Джеймс прогуливался по переулку со Скиппи — он не осмелился позвонить ей из дому.
— Мне надо с тобой поговорить, — услышала она его сдавленный голос.
— Ну так приходи!
— Не могу, — прошипел он в ответ, на всякий случай озираясь — вдруг его подслушивают? — Моя жена пронюхала… про нас.
— Что?! — взвизгнула Лола.
— Спокойно! Минди нашла твою секс-колонку. Судя по всему, она ее прочитала.
— Как она теперь поступит? — спросила с интересом Лола. Развод Минди и Джеймса открывал перед ней новые перспективы.
— Не знаю, — ответил Джеймс. — Она еще ничего не говорила. Но обязательно скажет.
— Но что-то она все же сказала? — спросила Лола с растущим раздражением.
— Сказала, нам надо купить дом, загородный.
— Ну и что? — пожала плечами Лола. — Вы разведетесь, она будет жить за городом, ты — в городе. — «А я перееду к тебе», — добавила она мысленно.
Джеймс замялся:
— Не все так просто. Мы с Минди… Мы женаты пятнадцать лет. У нас сын. Если мы разведемся, мне придется оставить ей половину. Половину от всего. А мне этого как-то не хочется. Мне надо писать новую книгу, я не хочу расставаться с сыном и…
— К чему ты ведешь, Джеймс? — перебила его Лола стальным голосом.
— К тому, что мы больше не сможем видеться! — выпалил он.

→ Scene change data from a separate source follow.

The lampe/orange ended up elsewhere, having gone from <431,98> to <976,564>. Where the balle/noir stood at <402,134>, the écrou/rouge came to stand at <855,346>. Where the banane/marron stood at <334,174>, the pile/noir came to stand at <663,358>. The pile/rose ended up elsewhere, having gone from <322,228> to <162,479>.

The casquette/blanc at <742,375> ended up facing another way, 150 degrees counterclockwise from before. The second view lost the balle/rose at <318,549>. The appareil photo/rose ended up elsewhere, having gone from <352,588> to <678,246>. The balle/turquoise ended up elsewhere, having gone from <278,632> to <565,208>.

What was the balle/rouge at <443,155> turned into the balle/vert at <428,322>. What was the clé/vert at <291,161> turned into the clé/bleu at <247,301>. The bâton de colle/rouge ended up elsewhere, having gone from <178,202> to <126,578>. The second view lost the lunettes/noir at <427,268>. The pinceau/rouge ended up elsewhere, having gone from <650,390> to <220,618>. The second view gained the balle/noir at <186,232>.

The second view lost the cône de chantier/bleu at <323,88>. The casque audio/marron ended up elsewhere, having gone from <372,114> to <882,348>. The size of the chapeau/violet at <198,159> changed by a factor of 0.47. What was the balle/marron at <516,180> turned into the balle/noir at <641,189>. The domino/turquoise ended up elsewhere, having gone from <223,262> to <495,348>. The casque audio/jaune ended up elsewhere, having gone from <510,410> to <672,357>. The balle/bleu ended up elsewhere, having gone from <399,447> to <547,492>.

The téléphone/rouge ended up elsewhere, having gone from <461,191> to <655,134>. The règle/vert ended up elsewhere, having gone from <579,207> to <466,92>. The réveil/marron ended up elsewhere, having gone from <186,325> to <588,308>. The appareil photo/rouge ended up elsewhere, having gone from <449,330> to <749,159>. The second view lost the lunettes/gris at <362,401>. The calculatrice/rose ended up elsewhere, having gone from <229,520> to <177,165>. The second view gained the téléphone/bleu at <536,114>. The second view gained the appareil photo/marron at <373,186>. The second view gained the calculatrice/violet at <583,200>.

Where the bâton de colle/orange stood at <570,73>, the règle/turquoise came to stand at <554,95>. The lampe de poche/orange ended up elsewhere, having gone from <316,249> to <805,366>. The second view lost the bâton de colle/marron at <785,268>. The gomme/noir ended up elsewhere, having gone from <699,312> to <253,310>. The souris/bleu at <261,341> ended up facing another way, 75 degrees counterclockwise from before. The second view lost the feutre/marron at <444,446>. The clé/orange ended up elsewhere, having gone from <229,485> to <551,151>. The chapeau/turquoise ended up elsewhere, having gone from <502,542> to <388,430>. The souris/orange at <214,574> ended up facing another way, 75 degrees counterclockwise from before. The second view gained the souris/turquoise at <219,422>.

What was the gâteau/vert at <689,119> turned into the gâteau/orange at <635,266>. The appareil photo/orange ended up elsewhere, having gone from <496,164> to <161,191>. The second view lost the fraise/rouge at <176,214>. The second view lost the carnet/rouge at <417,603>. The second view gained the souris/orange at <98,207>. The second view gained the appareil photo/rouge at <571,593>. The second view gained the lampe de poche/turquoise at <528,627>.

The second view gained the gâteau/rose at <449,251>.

Лола почувствовала, что с нее хватит.
— Ты и Филипп Окленд! — крикнула она. — Вы все одинаковые. Тряпки вы, вот кто! Ты мне противен, Джеймс. Все вы мне противны.
Акт пятый
В преддверии начала суда над Сэнди Брюэром The New York Times поместила серию статей о кресте Марии Кровавой. Знаменитый историк утверждал, что из-за этого креста за четыреста лет было совершено немало преступлений, включая убийство. Священник, хранивший эту драгоценность в восемнадцатом веке во Франции, скончался от удара дубинкой по голове при обычном в те времена ограблении ризницы. Вместе с крестом грабители унесли четыре монеты по одному су и ночной горшок. Они, очевидно, не знали, на что посягнули, и, как полагают, продали свою добычу старьевщику. Однако потом крест оказался среди сокровищ вдовствующей герцогини Гермионы Бельвуар. После ее кончины крест снова исчез.
И теперь он всплыл опять, и Сэнди Брюэра обвинили в краже произведения искусства. Аннализа полагала, что, будь жив Билли, он взял бы всю вину на себя. Но мертвые молчат, а защита так и не отыскала загадочную деревянную шкатулку, оставленную миссис Хотон Билли Личфилду, как и еще что-нибудь, связывавшее его с преступлением. Поэтому обвинение и вцепилось в Сэнди Брюэра. Он попытался заключить с судом сделку, признав вину, предложил большую сумму — более десяти миллионов долларов, но за месяцы, истекшие после обнаружения креста, произошло обрушение фондового рынка и цен на нефть, многие начали терять недвижимость и сбережения. Из-за угла выглядывала рецессия, возможно, она уже угрожала каждому. Народ, как заявлял прокурор, требовал головы баснословно богатого управляющего хеджевым фондом, не только присваивавшего средства «маленьких» людей, но и посягнувшего на национальное достояние другой страны.